多分、最初だったと思うが病状説明と今後の治療方針について説明を受けた。消化器
系等の絵で癌の部分の説明や5年生存率を示すグラフなど、一般的に使用される資料
だ。また多臓器への浸潤、リンパ節への転移などは確認されていないことから、摘出手
術を考えている、これが今までに分かったことと、これからの大筋道だ。
この時から先生は長期の喫煙と酒によるダメージが食道手術と言う大手術に与える影響
について、しきりに心配されていた。肺は肺気腫になったものが自然治癒し、その痕跡が
CTから見て取れる。肝臓のγ-GTPは50以下の基準に対し2090と論外の値を示していた。
癌が2ヵ所もあり、こんな状態なのに、いつも一人で診察を受けているから先生が
『奥さんはいらっしゃるのですか?』と唐突な質問。
『はい、いますけど・・・何か』
『こんなんですから、奥さんにもきちんと理解して戴かないといけないので、一緒に来てくれ
ませんか?』
『大丈夫ですよ、妻には私が説明しますから』と答えたら、先生は少しムッとした感じで
『そんな問題じゃないでしょう』と、今から思えばあの先生にしてはかなり怒っていたようだ。
この場面後にやっと理解できたのは、大方の人が診察室に二人連れで入って行くことだ。
子供や未成年ならば何の違和感は覚えないが、しっかりとした大人が、殆どが夫婦のよう
に見える。

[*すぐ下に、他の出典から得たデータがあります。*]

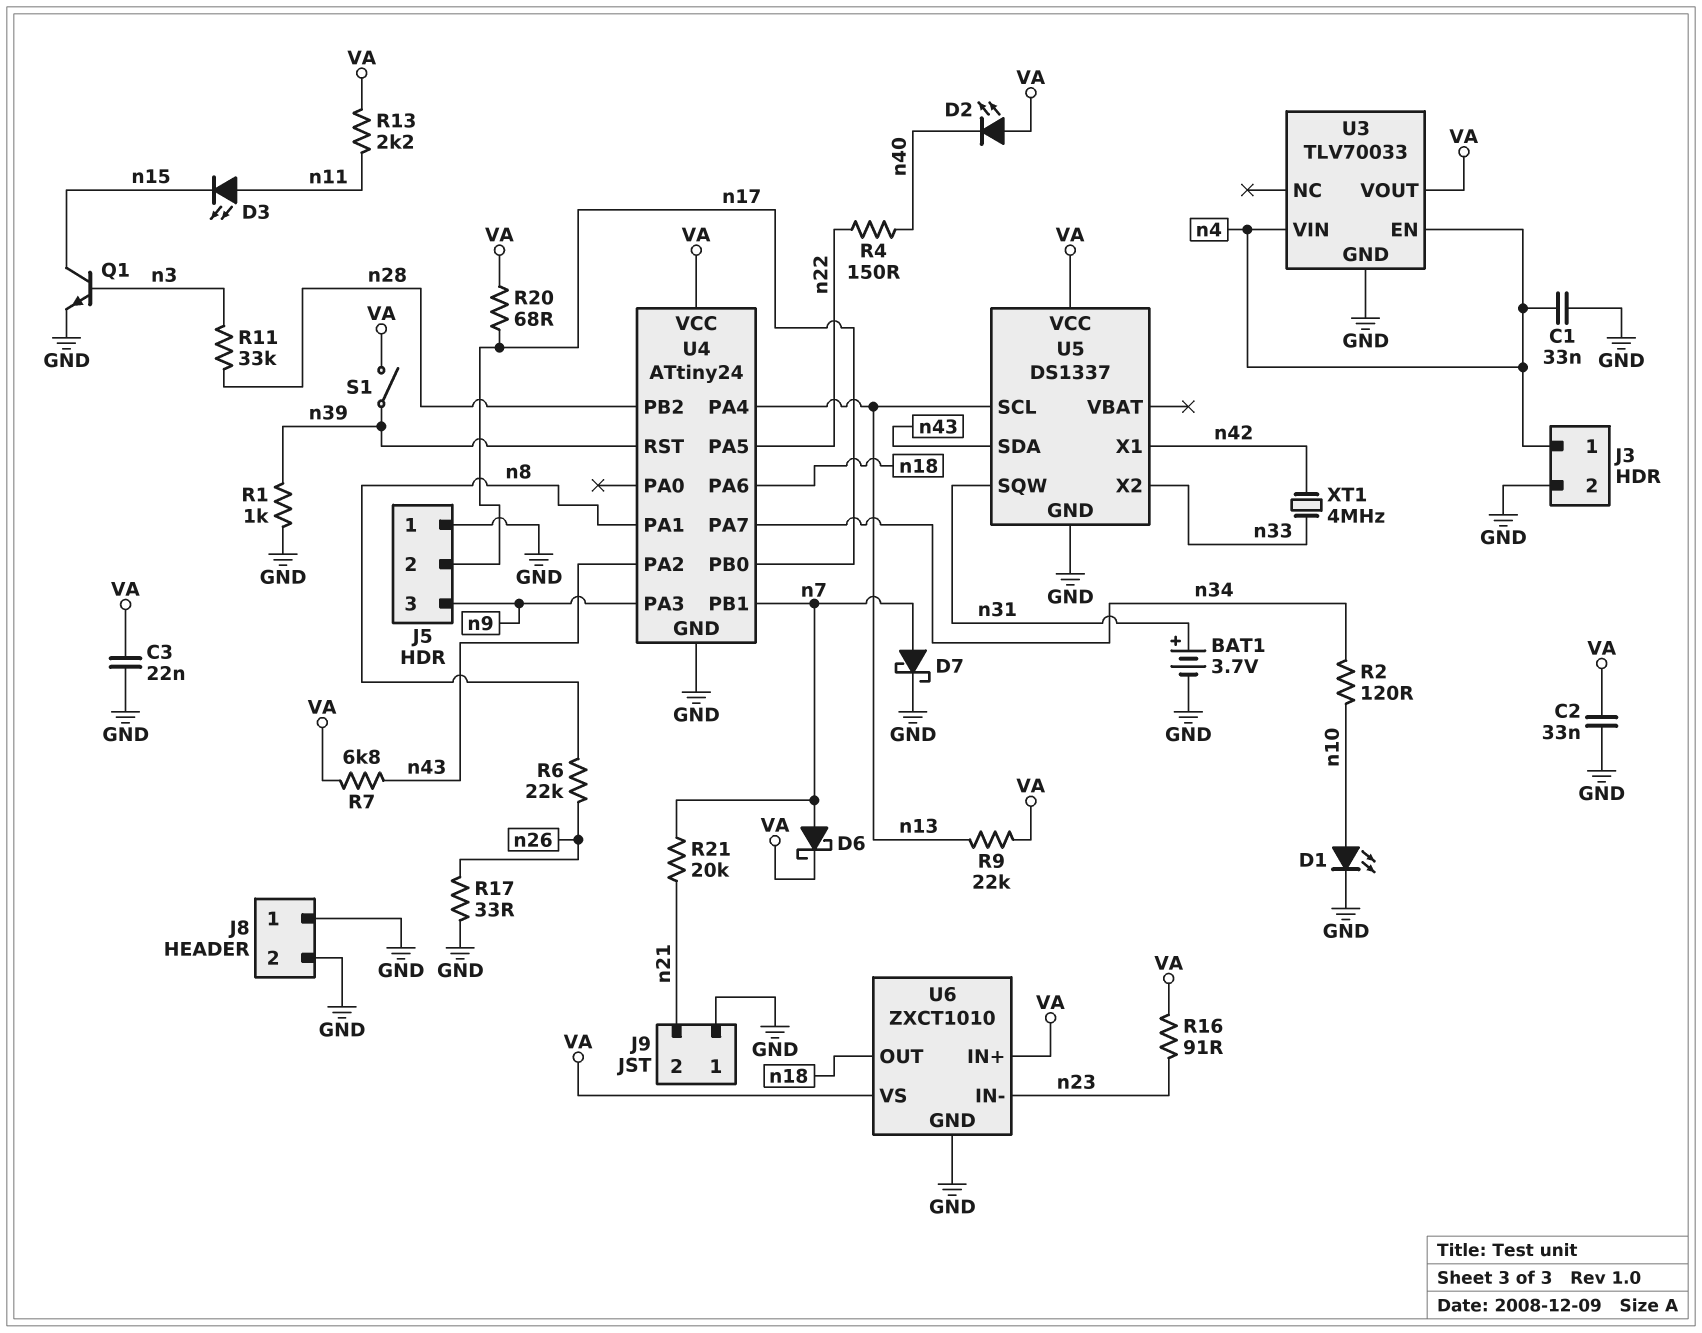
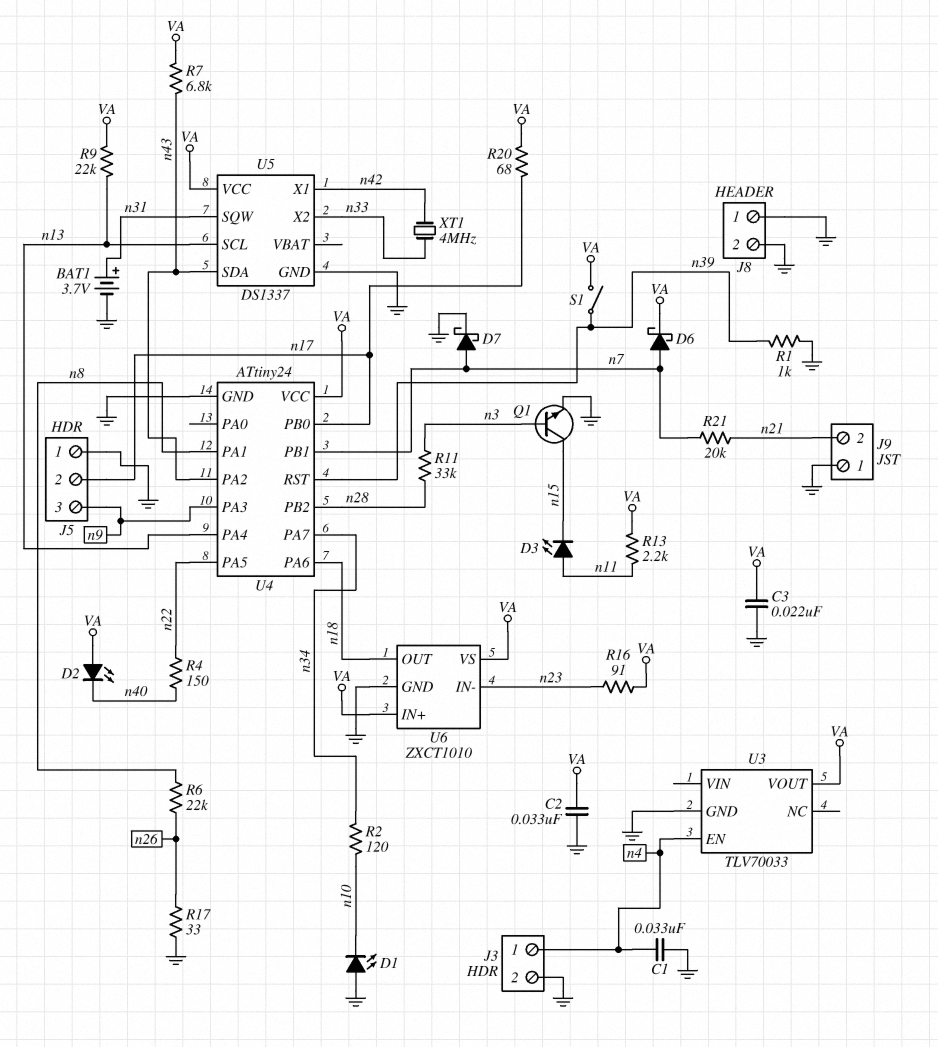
D1: LED (A n10, K GND) -> LED (A GND, K n10)
U3 pin VIN: n4 -> none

心配だから付いて行くのか、一人では怖いから付いて貰っているのかは分から
ない。だから、それが普通で私のように一人寂しく診察室に入る人は稀なのだ。
明日、病院に行くという日、妻が『一緒に行ってあげようか』と言ったので『一人で大丈夫』
と応えた。自分で癌と診断しその確認と治療に行くのに付添いは考えの中に微塵もなかっ
た。もし、原因が不明で一人で行動するのに危険と判断したら、妻に付き添いをお願いし
たと思う。次の診察日、妻と二人で出かけた。心の中で『先生、これが私の荊妻です』と紹介
する。食道や胃の図画やグラフを見せながら疾患の状況、5年生存率、手術の危険性、治
療方針など沢山のことについて、詳細な説明を受けた。自覚症状が段々と顕著になってお
り、そんな説明より早く治療をして欲しかったので、先生の説明は上の空のように聞いてい
た。憶えているのは、胃と食道の多重癌、他臓器、リンパ節への転移はなく生存率は40%くら
い、手術による食道・胃吻門部の摘出、関門は肝臓が弱っていること、長年の喫煙による肺
のダメージ(肺気腫の跡がある)により、大手術に耐えられるか心配、術後のICUでの治療は
長い場合2週間くらいになる可能性があること。
今回の手術はこの病院でも最大級の手術で約10時間かかる。各検査の結果をみないと手
術の可否が決められないので、指定された日に検査を受けるように指示された。
この時の説明では食道の再建方法などの具体的なことはなかったと思う。